Interview Questions — Advanced Topics

Exactly-Once & Transactions

Q1: What are the three layers required for end-to-end exactly-once in Kafka?

Idempotent Producer (enable.idempotence=true): prevents duplicate broker writes when the producer retries due to network failures or timeouts, within the same session.

Transactions (transactional.id + beginTransaction/commitTransaction): enables atomic multi-partition writes and atomic offset commits via sendOffsetsToTransaction.

read_committed Consumer (isolation.level=read_committed): consumers only see records from committed transactions, ignoring aborted or in-flight transactions.

Q2: Why is exactly-once harder to achieve with external systems (databases, REST APIs)?

Kafka's EOS only covers the Kafka cluster itself (producer → broker → consumer). When a consumer writes to an external database, Kafka cannot roll back that database write if the Kafka transaction aborts. To achieve EOS with external systems you need: (1) Idempotent external writes — use upserts with a unique event ID key so reprocessed messages don't cause duplicates. (2) Two-phase commit with an external coordinator (XA protocol) — complex and rarely practical. (3) Outbox pattern — write to DB and Kafka in a single DB transaction using CDC to sync to Kafka.

Q3: What is the performance overhead of Kafka Transactions?

Each transaction commit involves: (1) A PREPARE_COMMIT write to the __transaction_state topic (one coordinator round-trip). (2) COMMIT markers written to each partition involved in the transaction. (3) Consumers with read_committed must buffer records from open transactions, adding memory pressure and delaying consumer advance.

In practice, the overhead is ~2–5ms per transaction. The key optimization is batching: include many records in a single transaction rather than one transaction per record. For high-throughput pipelines, transaction overhead is typically 5–15% latency increase.

Kafka Streams

Q4: What is a KTable and how is it different from a KStream?

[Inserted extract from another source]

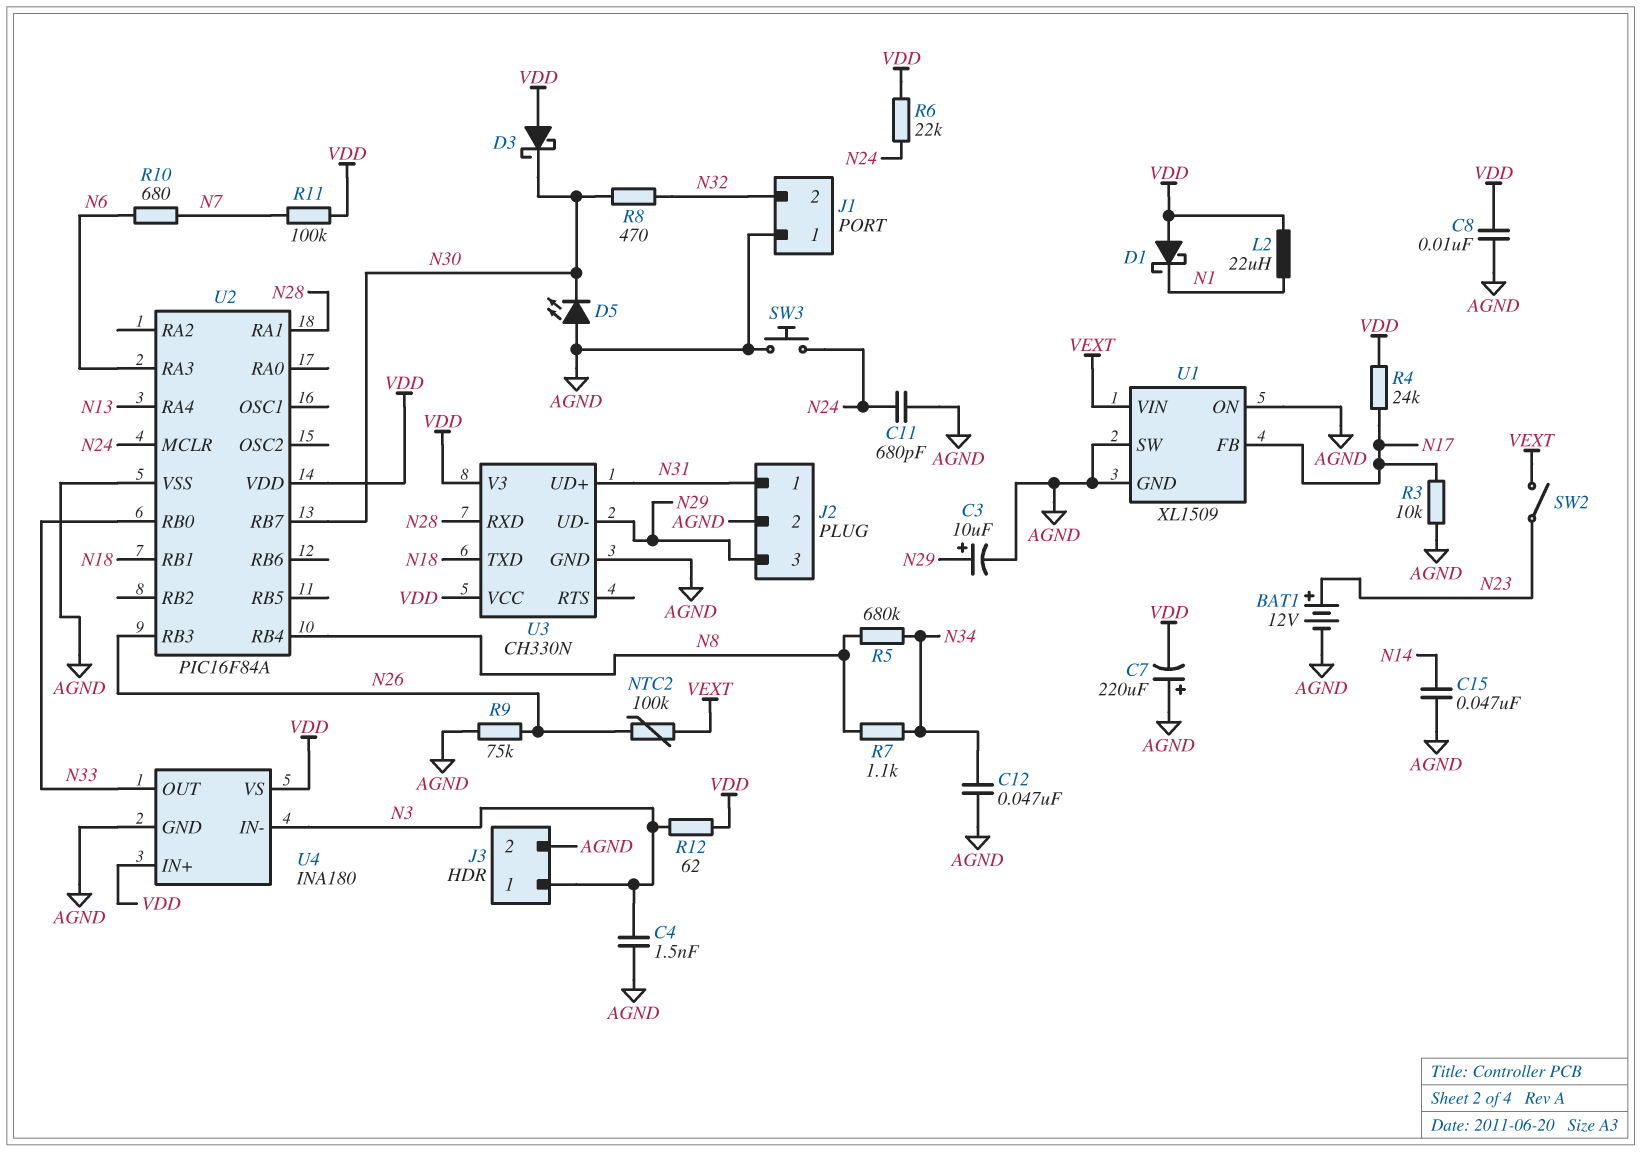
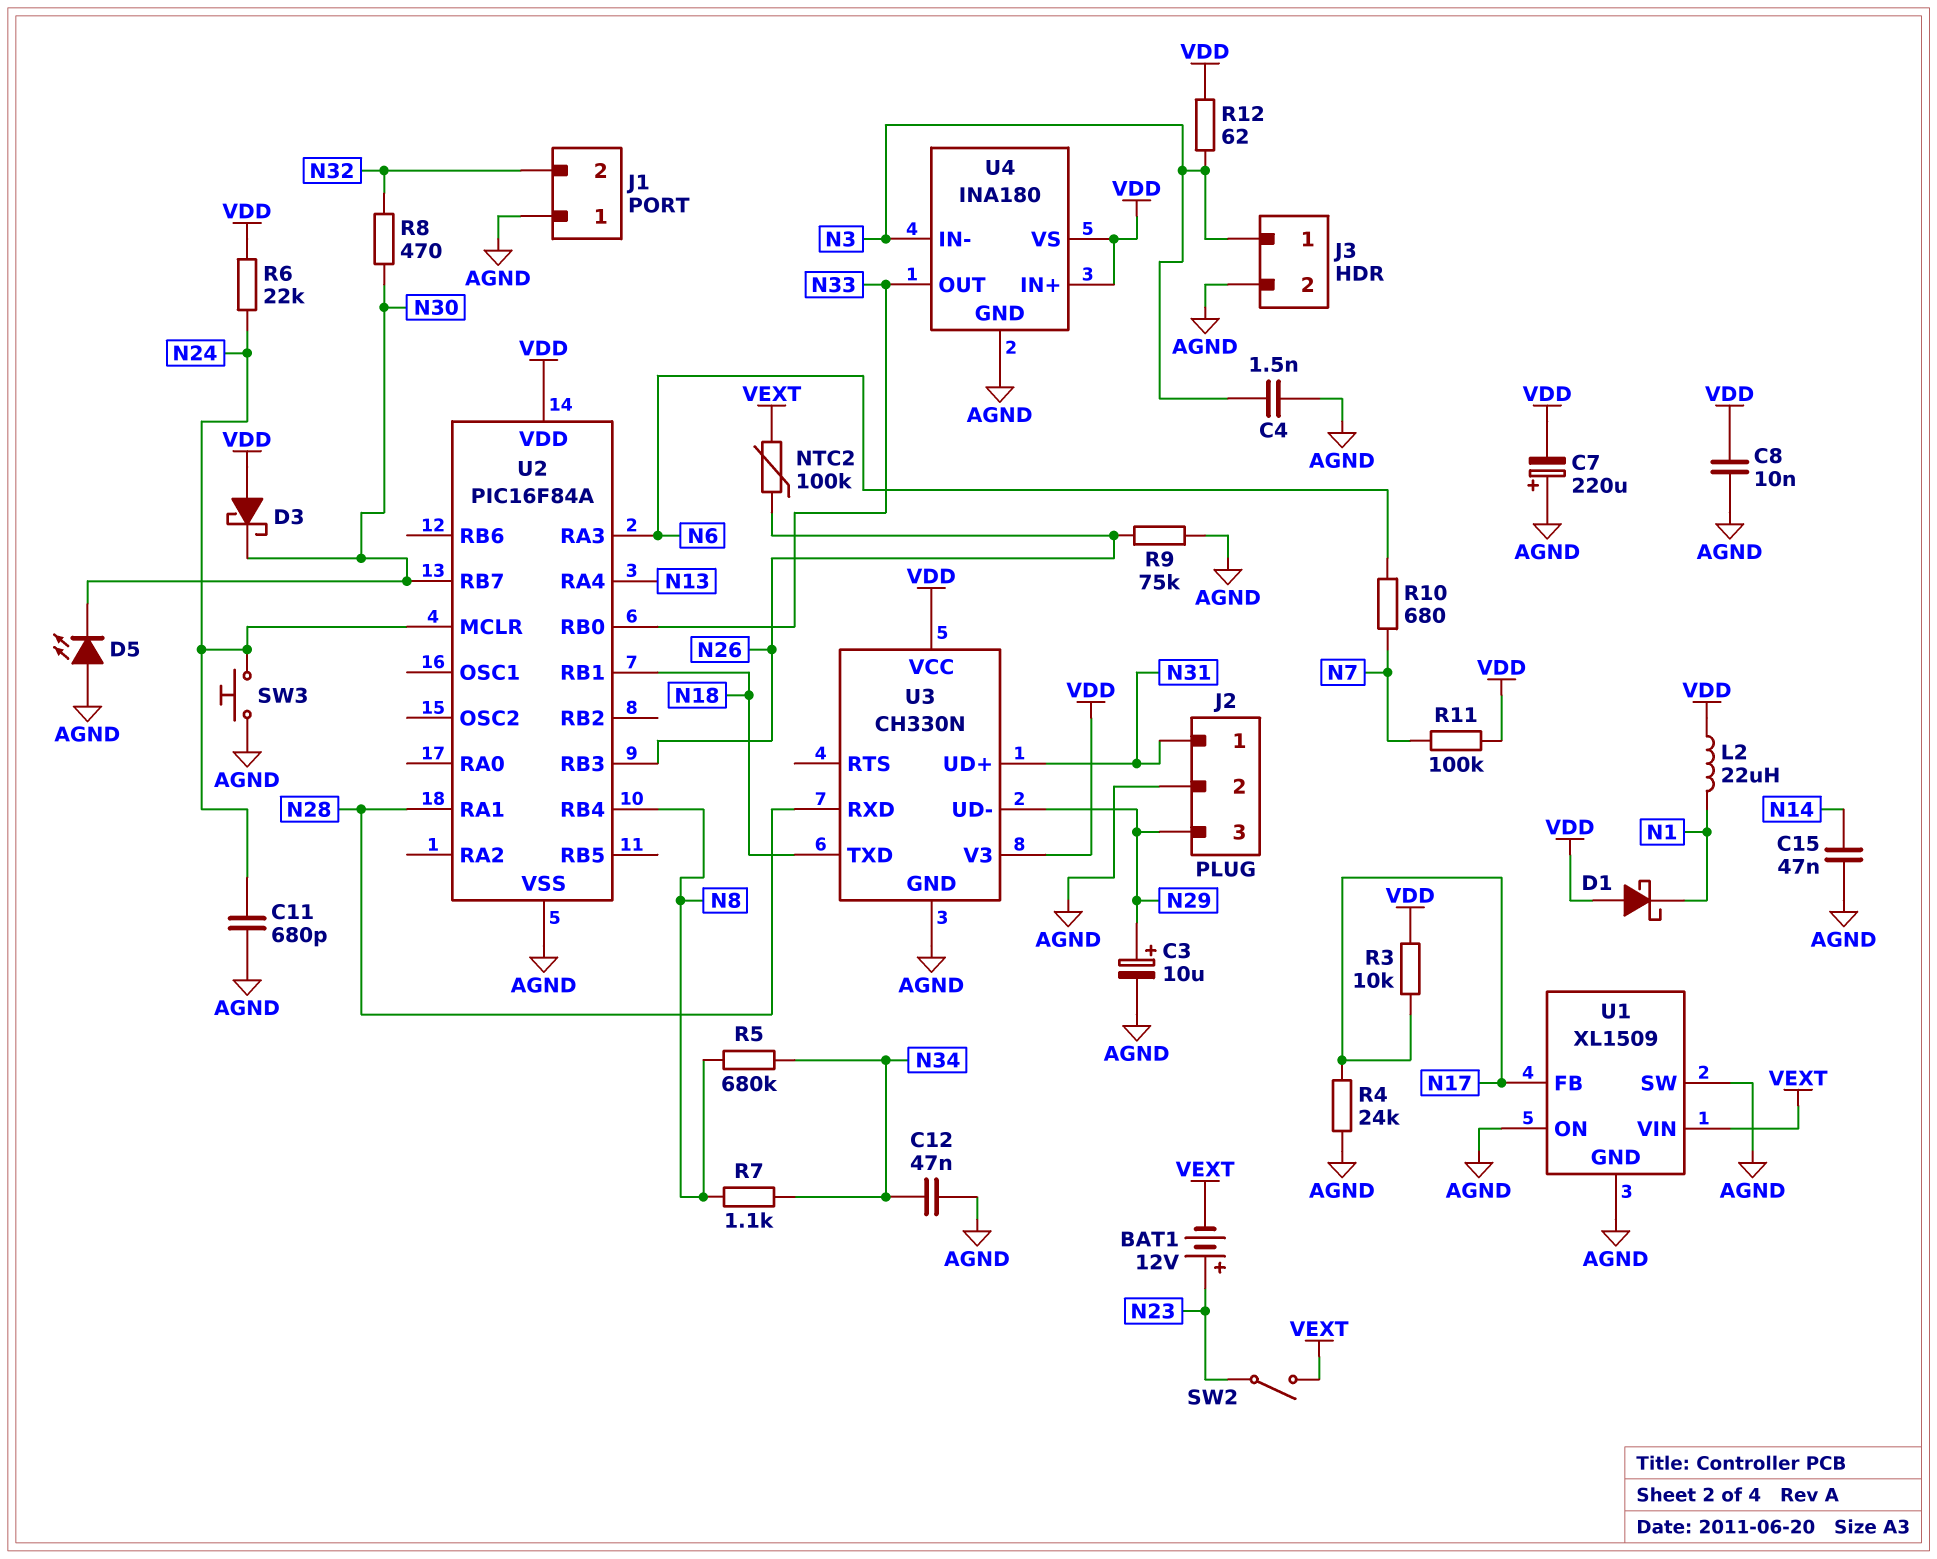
BAT1: 12V (plus N23, minus AGND) -> 12V (plus N23, minus VEXT)
R3: 10k (AGND, N17) -> 10k (N17, VDD)
R4: 24k (N17, VDD) -> 24k (AGND, N17)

A KStream is an unbounded event stream — every record is an independent event and all records are processed. A KTable is a changelog stream — it represents a materialized view where each new record for a key replaces the previous value. Internally, a KTable is backed by a RocksDB state store and a changelog Kafka topic. Reading a KTable gives you the current state per key; reading a KStream gives you every historical event.

Q5: How does Kafka Streams handle joins between two KStreams?

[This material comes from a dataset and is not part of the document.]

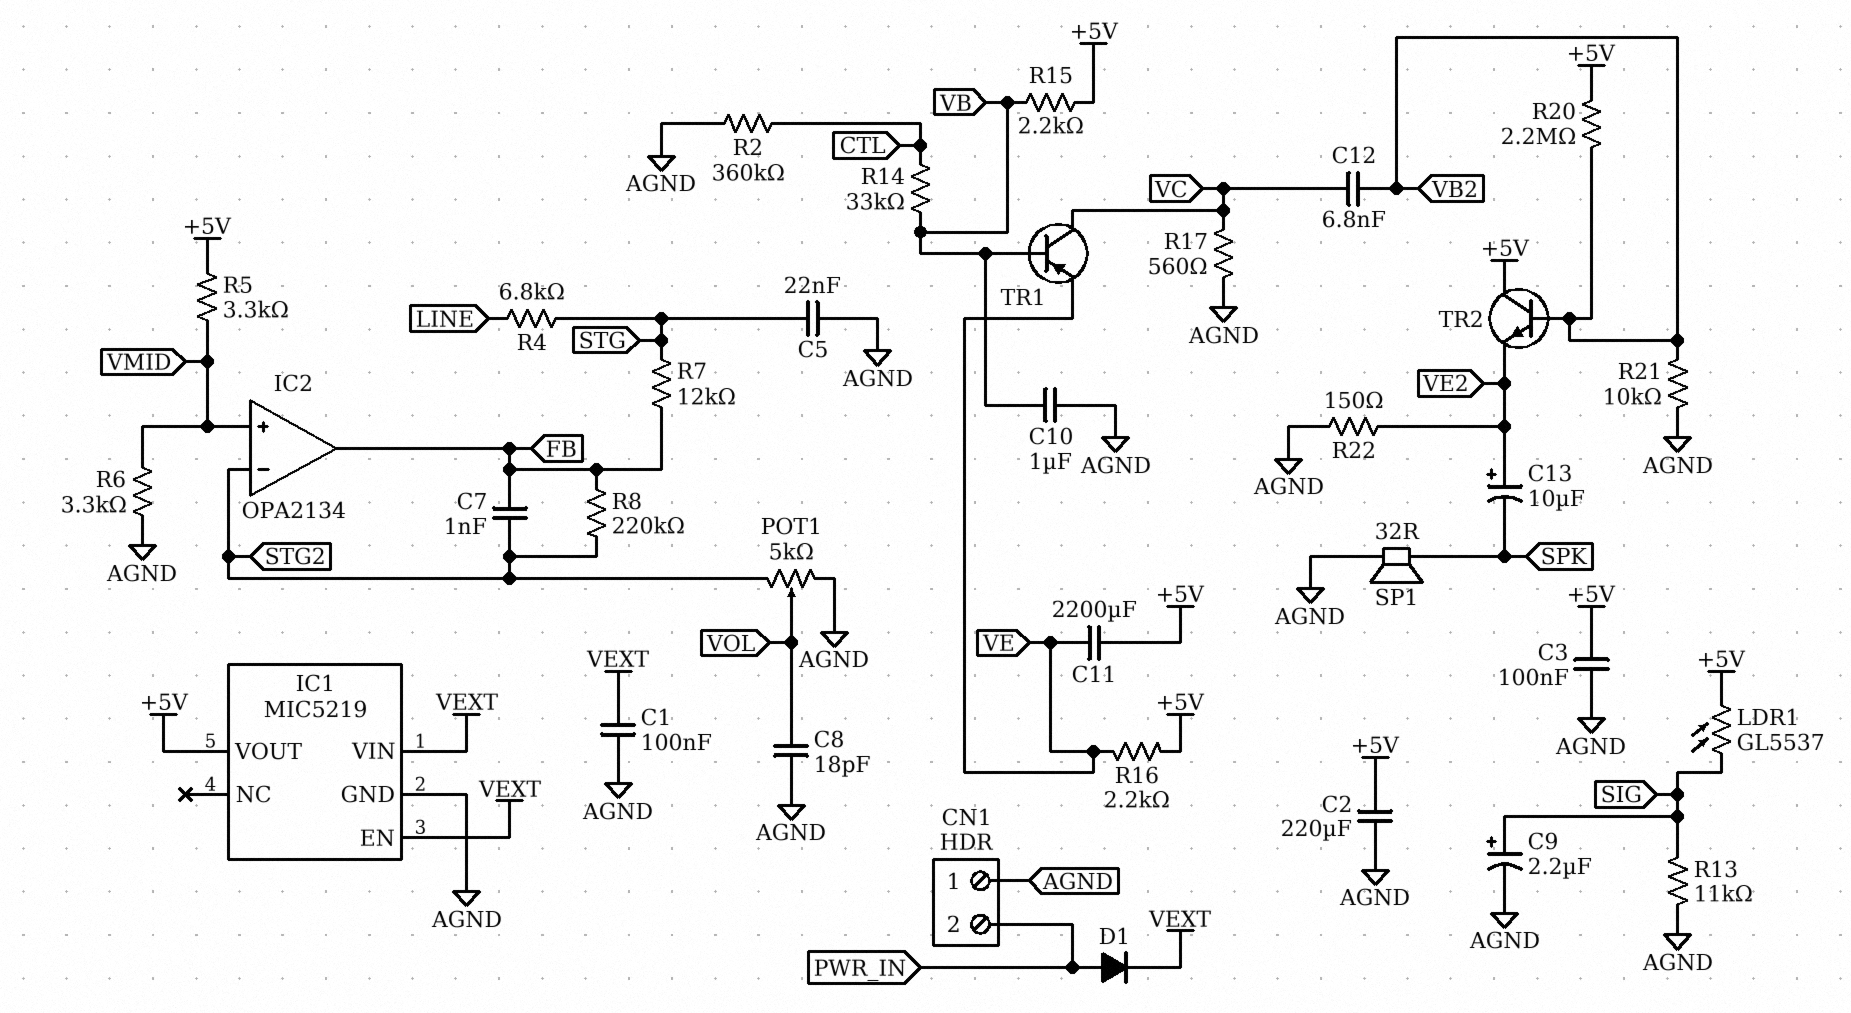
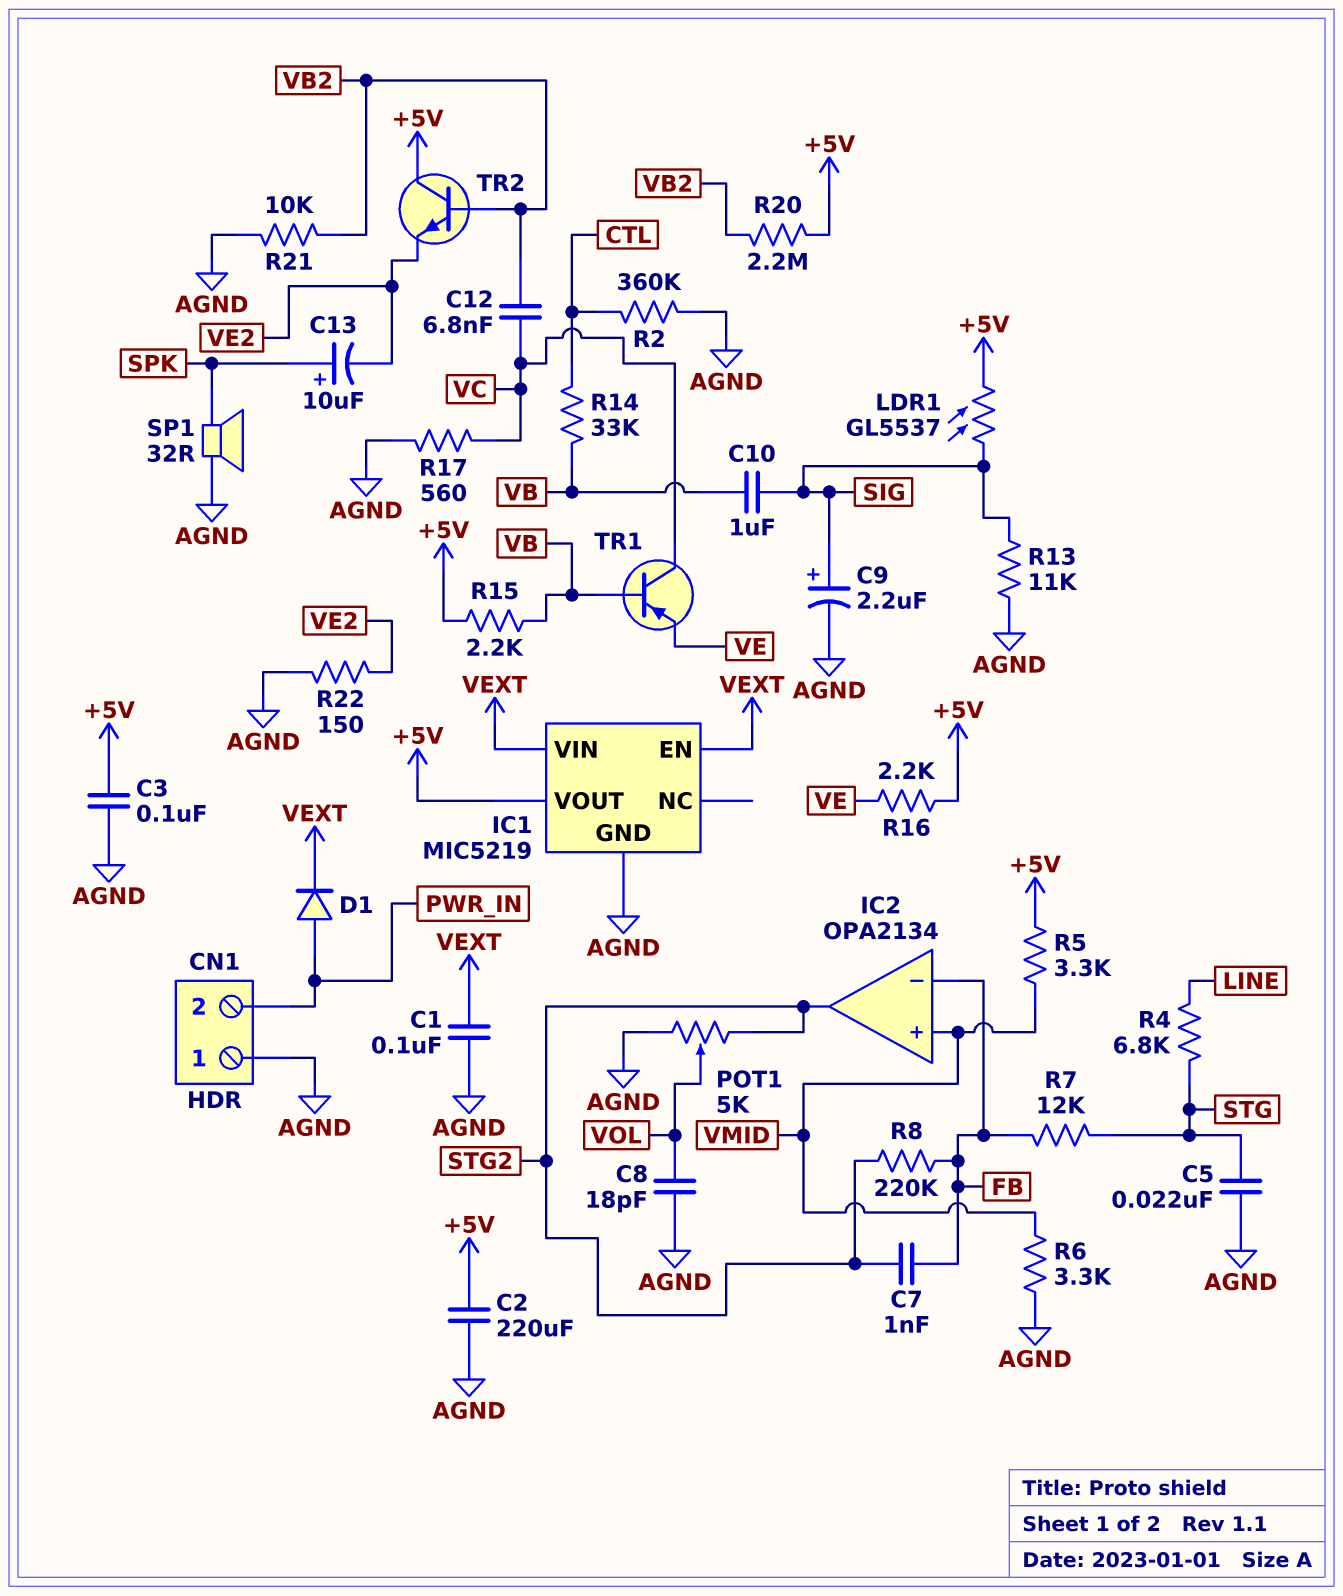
C10: 1uF (AGND, VB) -> 1uF (SIG, VB)
C11: 2200uF (+5V, VE) -> none
C13: 10uF (plus VE2, minus SPK) -> 10uF (plus SPK, minus VE2)
IC2 pin in-: STG2 -> FB
IC2 pin out: FB -> STG2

A KStream-KStream join is a windowed join — two events must arrive within a configurable time window to be joined. Kafka Streams buffers events in a window store (backed by RocksDB) and attempts to match events from both streams within the window. The join is commutative — it doesn't matter which stream's event arrives first, as long as both arrive within the window. Records outside the window are not joined and are typically dropped.

Q6: What is processing.guarantee=exactly_once_v2 in Kafka Streams?

It configures Kafka Streams to use transactional producers for each stream task. Every read-process-write cycle is wrapped in a Kafka transaction: input offset commits and output records are committed atomically. If the task fails, the transaction is aborted, and the task retries from the last committed offset. V2 (EOS V2) uses one transactional producer per thread (rather than per task as in V1), significantly reducing the number of open transactions and improving throughput.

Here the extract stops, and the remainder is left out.